07-16-2017 01:45 PM
1. Hey I was wondering if qi charging would work through 2cm of wood and if anyone knew of a good charger that can do this and is 4cm wide (not thick) or thinner?
08-28-2014 06:15 PM
2. Under the Qi specification, "low power" for inductive transfer means a draw of 0 to 5 W. Systems that fall within the scope of this standard are those that use inductive coupling between two planar coils to transfer power from the power transmitter to the power receiver. The distance between the two coils is typically 5 mm. It is possible to extend that range to at least 40 mm.

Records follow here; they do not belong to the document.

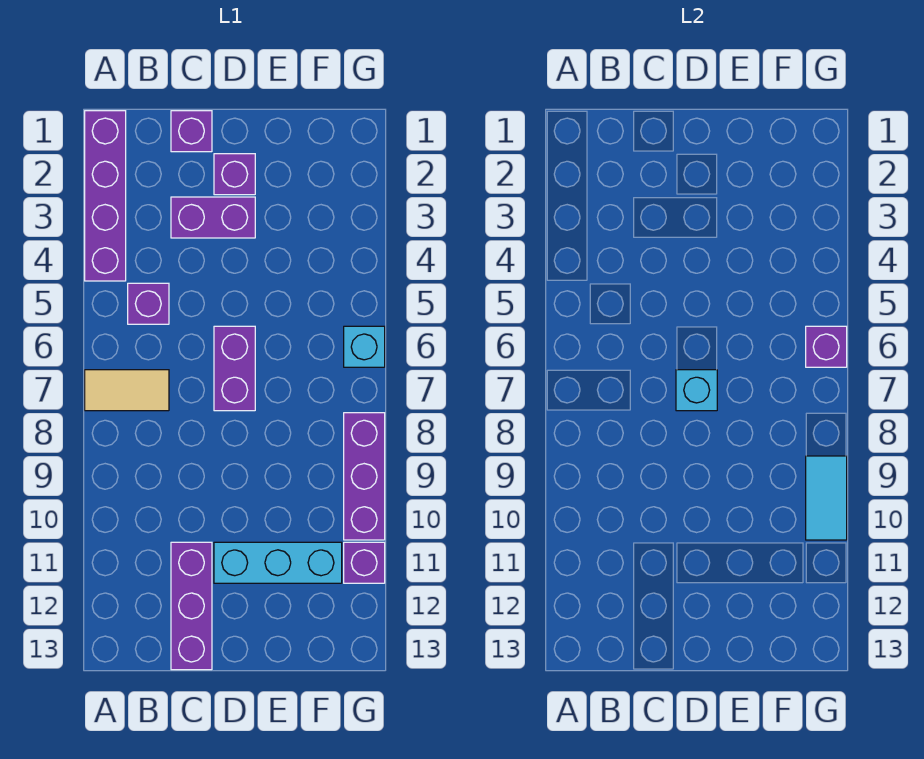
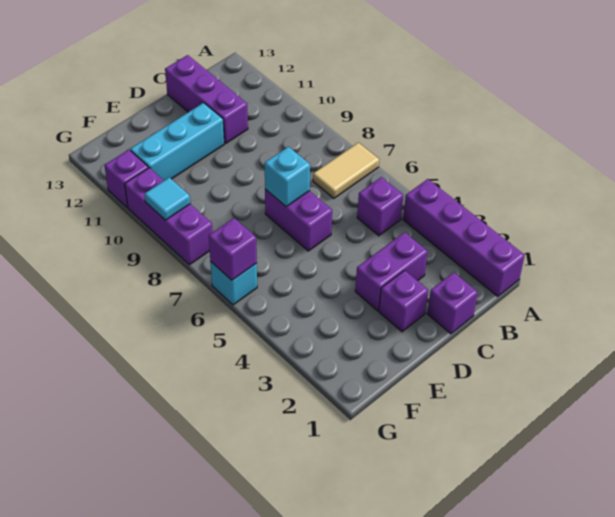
cyan tile G9:G10 level 2 -> cyan tile G9 level 2

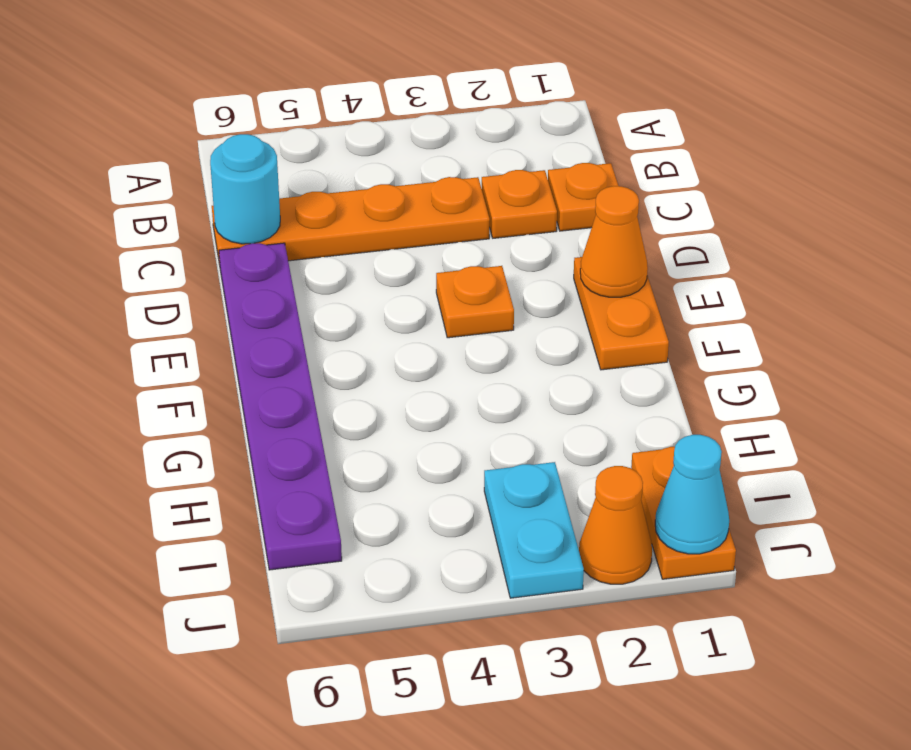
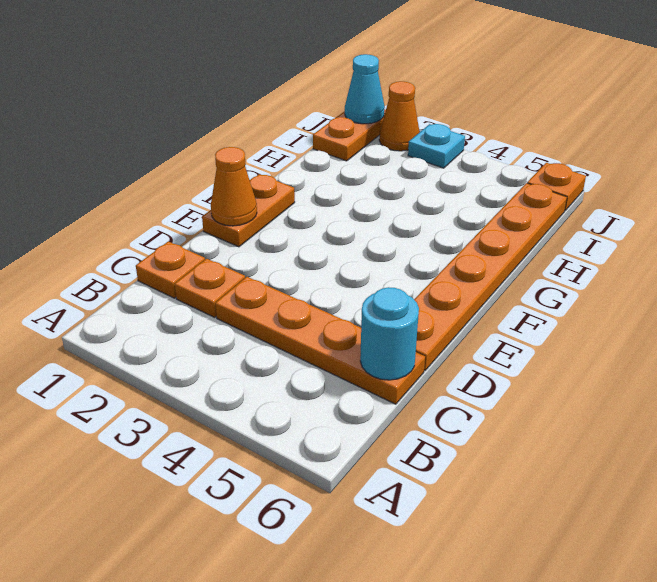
purple plate D6:I6 level 1 -> orange plate D6:I6 level 1
orange plate E3 level 1 -> orange plate J6 level 1
cyan plate I3:J3 level 1 -> cyan plate J3 level 1

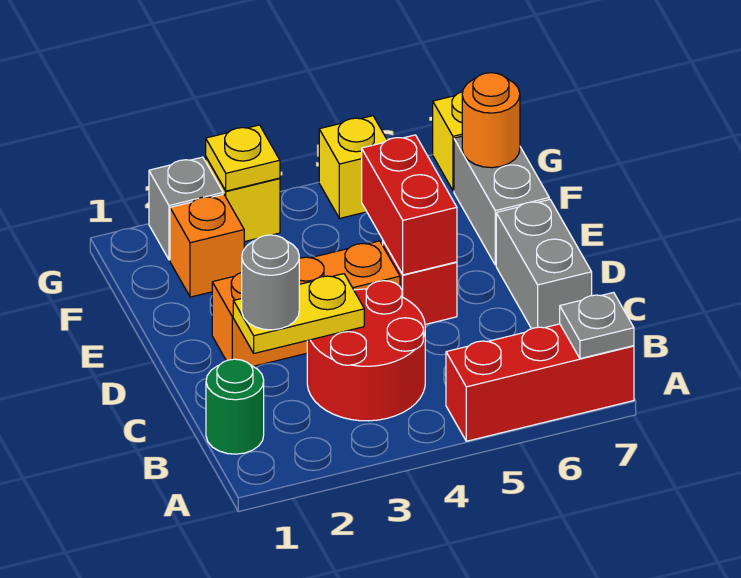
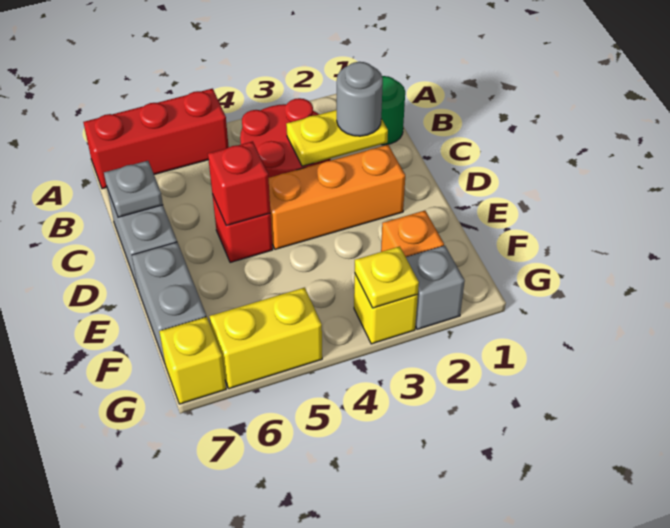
grey plate A7 level 2 -> grey plate C7 level 2
red brick D5:E5 level 2 -> red brick D5 level 2
orange round brick F7 level 2 -> none
yellow brick G5 level 1 -> yellow brick G5:G6 level 1

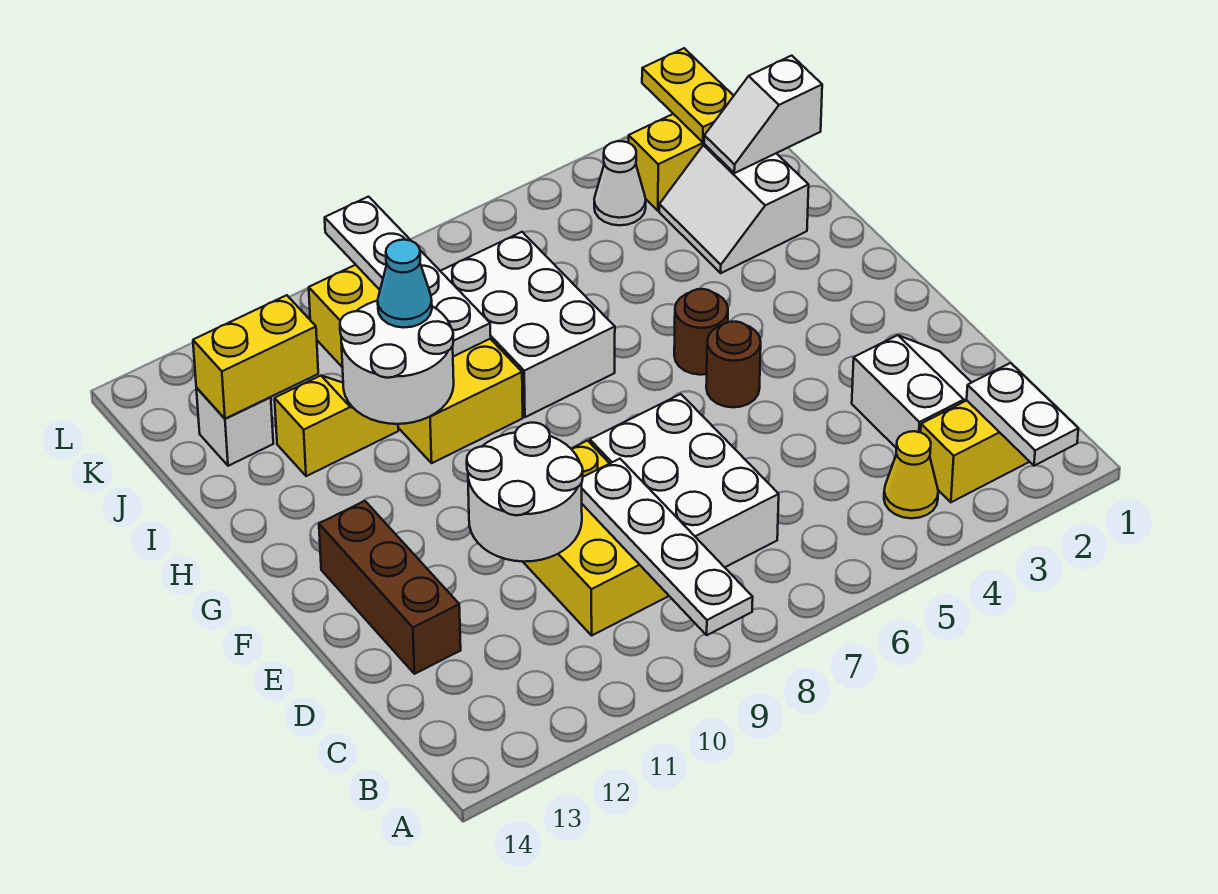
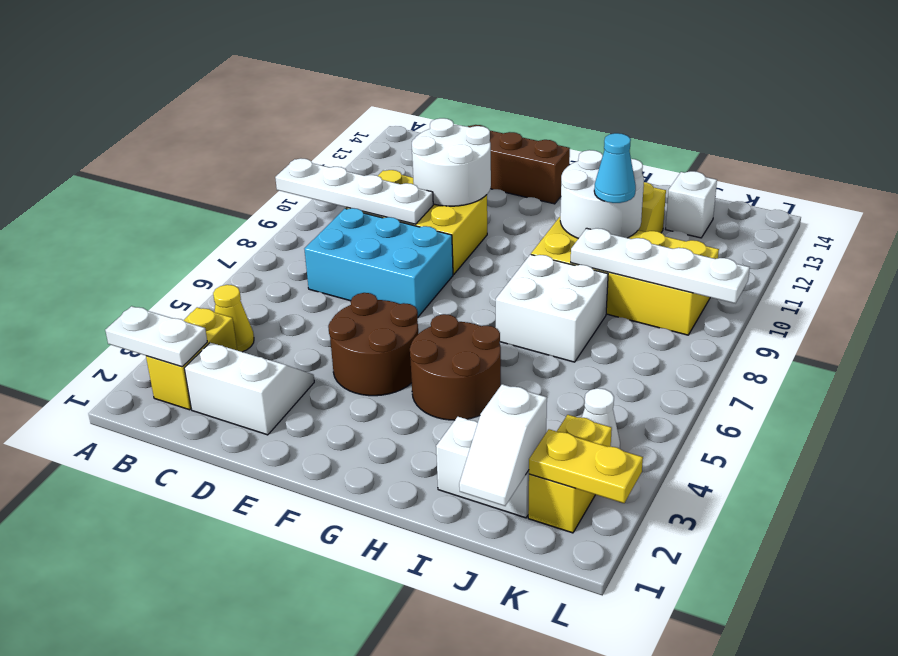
white slope C2:D3 level 1 top 3 -> white slope C2:D3 level 1 top 2
white brick C7:E8 level 1 -> cyan brick C7:E8 level 1
brown round brick F5 level 1 -> brown round brick E4:F5 level 1
brown round brick G5 level 1 -> brown round brick G4:H5 level 1
white brick H7:J8 level 1 -> white brick H7:I8 level 1
white slope J1:J2 level 2 top 1 -> white slope J1:J2 level 2 top 2
yellow brick J12:J13 level 2 -> none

How you extend teh range from 5mm to 4cm I don't know. I don't believe wood would block the signal much.
08-28-2014 09:37 PM
3. Thx, I read somewhere about how it could pass through non conductive materials but I wanted to check, I also read about one that could transfer over a few feet
08-29-2014 05:41 AM
4. Do you know of a qi charger with over a 2cm range?
08-29-2014 10:57 AM
5. I am wondering the same question as I am going to put a custom made wood back on my 7 if I get the transmitter and put a small slit in the back of the phone to hide the transmitter the small slit can can connect to the lightning port. But my question would be if I do that do you think that it would catch fire since energy is going through the wood?
07-16-2017 08:23 AM
6. If the wood is totally dry (hasn't absorbed moisture from the air), 2cm is just over one inch, and that's about the limit for Qi. Depending on the charger, you might be a mm or two too far for it to work. If you could make the wood about 17mm or thereabouts, it will probably work. As for the width, if the wood is dry, 4mm or 4 meters wouldn't make any difference - it's the thickness and the electrical conductivity of the wood that matters. (I've gotten close to an inch [by eye - I never measured it] by holding my phone [in a pretty thick case, an Otterbox] above the charging plate, so 0.787 inches (2 cm) would probably work with dry wood. The only way to find out is to put the wood on the charger plate and see. (The coil can be melted into the top plate, giving you less than 1mm minimum distance, or it could be mounted a few mm under the plate, putting it just too far to work reliably.)

@Brayden McGraw, if the wood is dry, there's nothing to catch fire - the wood needs heat, not electricity, to catch. But if the wood gets wet, the water in it will heat up - possibly enough to catch. Soak the wood in a waterproof varnish (polyurethane varnish or marine spar varnish) overnight to make sure that doesn't happen.